Cellulitis presents a series of pathological changes that have been compared to those that occur in the inflammatory process [5]. Edema, painful hypersensitivity, pain, temperature changes, and infiltration of inflammatory cells, among others, have been reported.. The crucial point is whether or not there is an inflammatory process in the affected region. Although cellulite is generally asymptomatic, the most severe stages can be accompanied by the appearance of painful nodules and an increase in local temperature in the dermis and subcutaneous adipose tissue [13]. A third point concerns on temperature changes in the affected area. Cellulite can cause a blood flow reduction of up to 40%, resulting in a normally cooler region accompanied by edema and fibrosis. However, very frequently, we can observe important areas of temperature increases and pain/hypersensitivity. In the present study, we presented a simple method based on infrared thermography that can be adopted in any esthetics office with a correlation of 0.92 with the visual classic evaluation, but, besides, may be very helpful to the clinician to decide which treatment will be adopted, i.e., an aggressive and inflammatory approach such as the radiofrequency of shockwave therapy or an anti-inflammatory approach such as photobiomodulation, depending on the inflammatory status of cellulite. Here, we demonstrate that together with an inaesthetic condition, a subcutaneous inflammatory problem is taking place and should be treated. Infrared thermography is a viable technology for both diagnostic and analysis of treatment effectivity.

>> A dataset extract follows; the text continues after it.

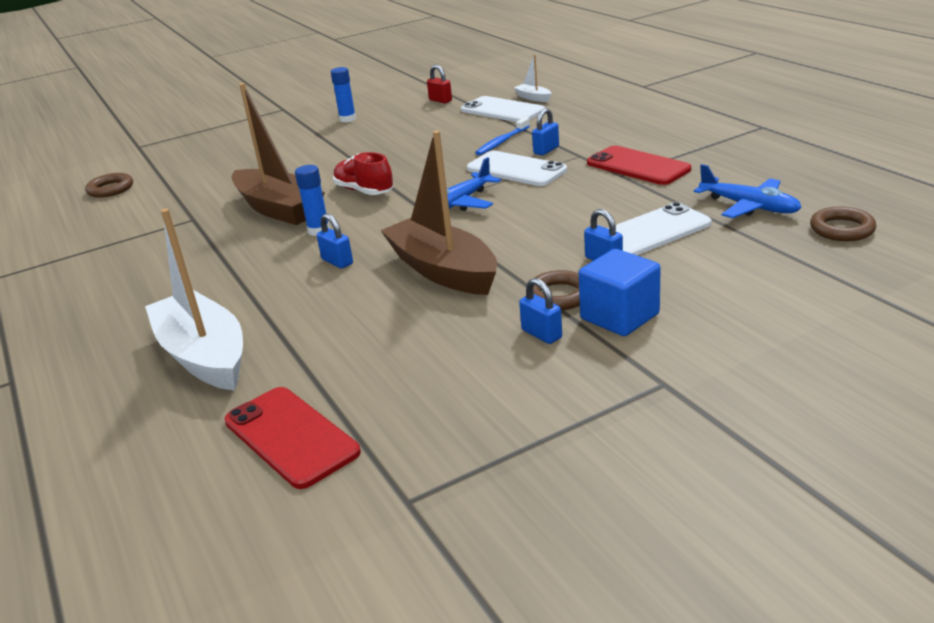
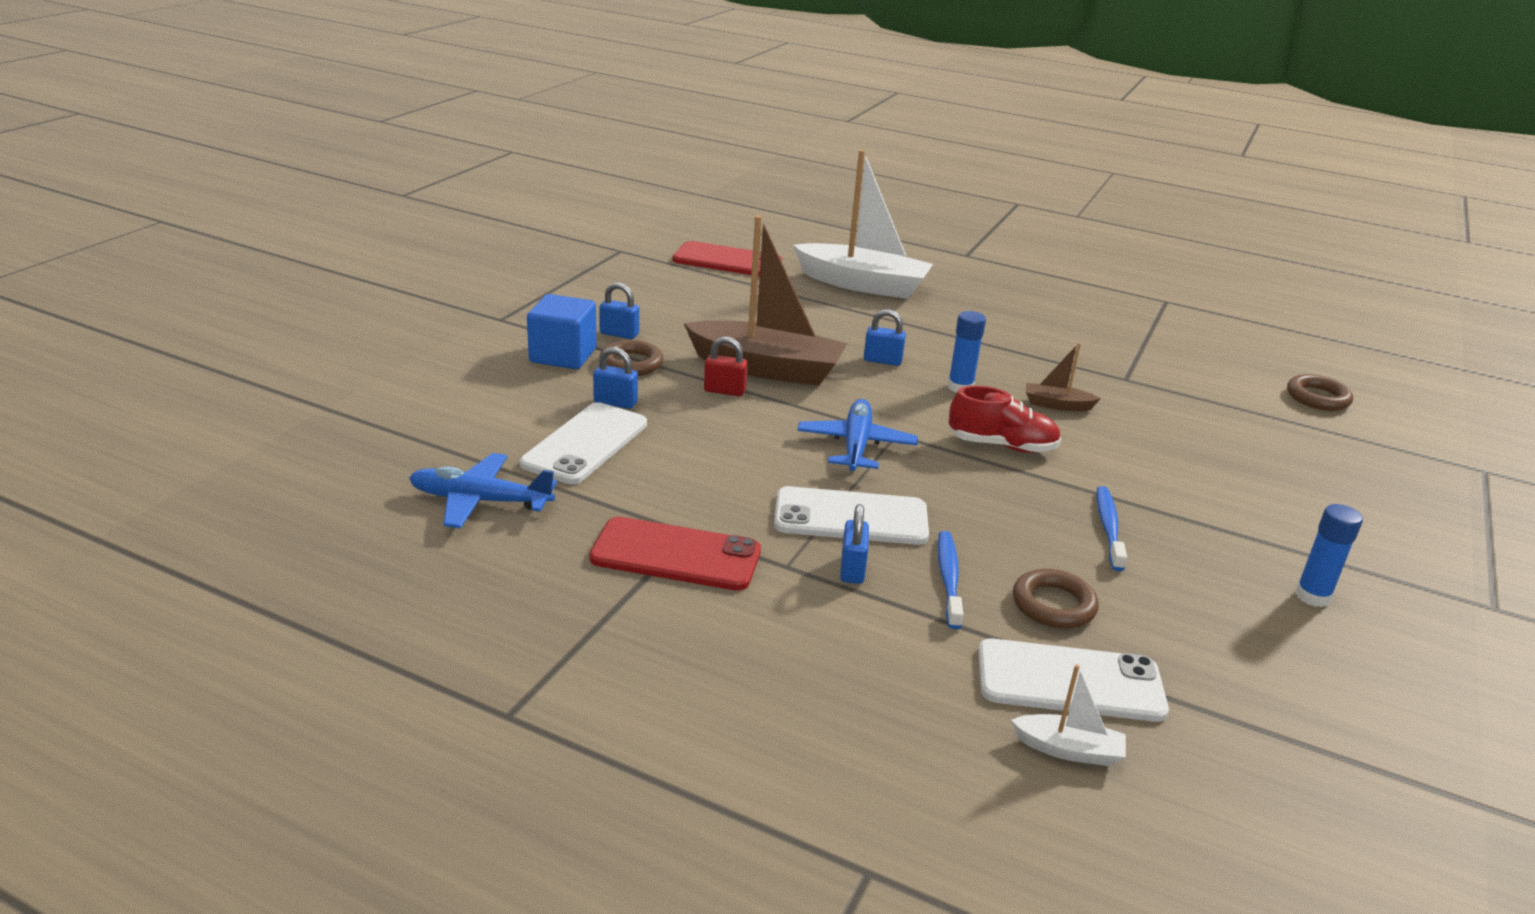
camera: 140 degrees right, 0 degrees up
(278, 209) = (1057, 405): brown boat -> brown boat, size x0.44
(385, 149) = (1108, 528): none -> blue toothbrush
(440, 100) = (1249, 698): red padlock -> red padlock (724, 391)
(842, 229) = (357, 483): brown ring -> brown ring (1053, 605)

In 2014, Yoo et al. [20] tried to establish optimized methods to evaluate cellulite grades. The authors analyzed volume of skin (cavities), dermo-subcutaneous interface length and subcutaneous thickness and concluded that such assessments could be used to evaluate the pathology, specially to evaluate the effects of cosmetics. However, the inflammatory symptoms were not taken in account. More recently, Bauer et al. [21] reported a complex method based on artificial intelligence for prediction and identification of cellulite grade. The reported method was developed using a combination of histogram of oriented gradients and artificial neural network.

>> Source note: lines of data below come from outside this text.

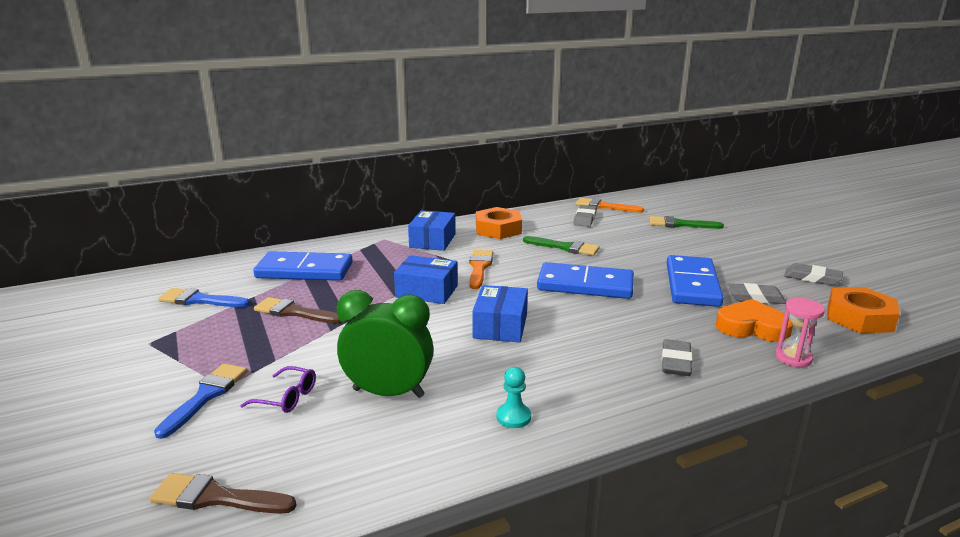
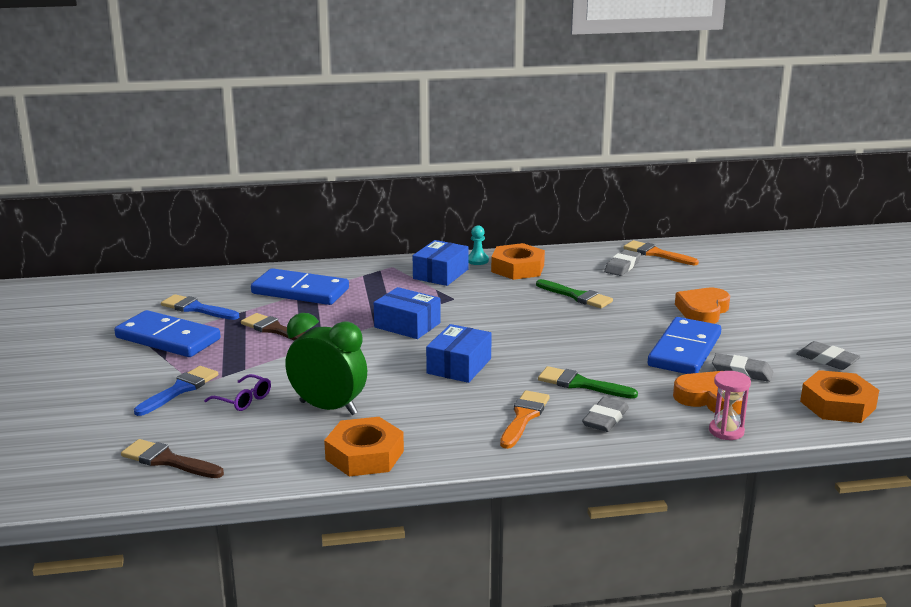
camera: 15 degrees right, 0 degrees up
(457, 446) = (365, 455): none -> orange nut
(479, 267) = (473, 307): orange brush -> orange brush (524, 417)
(513, 417) = (424, 441): turquoise pawn -> turquoise pawn (477, 260)
(585, 285) = (570, 337): blue domino -> blue domino (168, 338)
(678, 248) = (702, 311): none -> orange heart
(680, 224) = (728, 284): green brush -> green brush (581, 384)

At the time of this study, the authors analyzed 40 patients who met the inclusion criteria, totaling 60 limbs submitted to clinical evaluation and infrared thermography. Observing the following panel, of images obtained in the laboratory by the technique of infrared thermography, we can notice numerous points of temperature changes, that is, abnormal foci of temperature increase in the regions affected by cellulite. The heterogeneity of the images performed in the breeches of the participants, translated by the standard deviation of the temperature averages of 30 points marked in the latero-posterior region, was remarkable, especially in more advanced degrees of cellulite. The standard deviation of the mean temperatures ranged from 0.1 to 1.9, demonstrating that the regions, as well as the sides of the body, may present differences in inflammatory involvement that should be considered before the treatment election. Interestingly, the heterogeneity of skin temperature int the affected tissue, as demonstrated in our study, is strongly correlated to the classical visual cellulite scale, which made us to think about what really is happening in the subcutaneous tissue. Perhaps we should consider that temperature may be a valid biomarker of inflammation as stated at the cardinal inflammatory signs for centuries. The present study is the first to quantify and categorize de temperature heterogeneity as a valuable and consistent marker to evaluate cellulite. The previous studies [20, 21] have not attempted to the dalmatian pattern. Here, we provide additional evidences for an antique and undesirable esthetic problem that deserves to be carefully analyzed.

In conclusion, this study proposes an easy, fast, and low-cost method to aid in the diagnosis and monitoring of cellulite, based on the actual pathophysiological conditions of the affected region, helping to make decisions regarding the best treatment methodology for each patient. Thus, the diagnosis of cellulite with the aid of infrared thermography should contribute to greater assertiveness in cellulite treatments.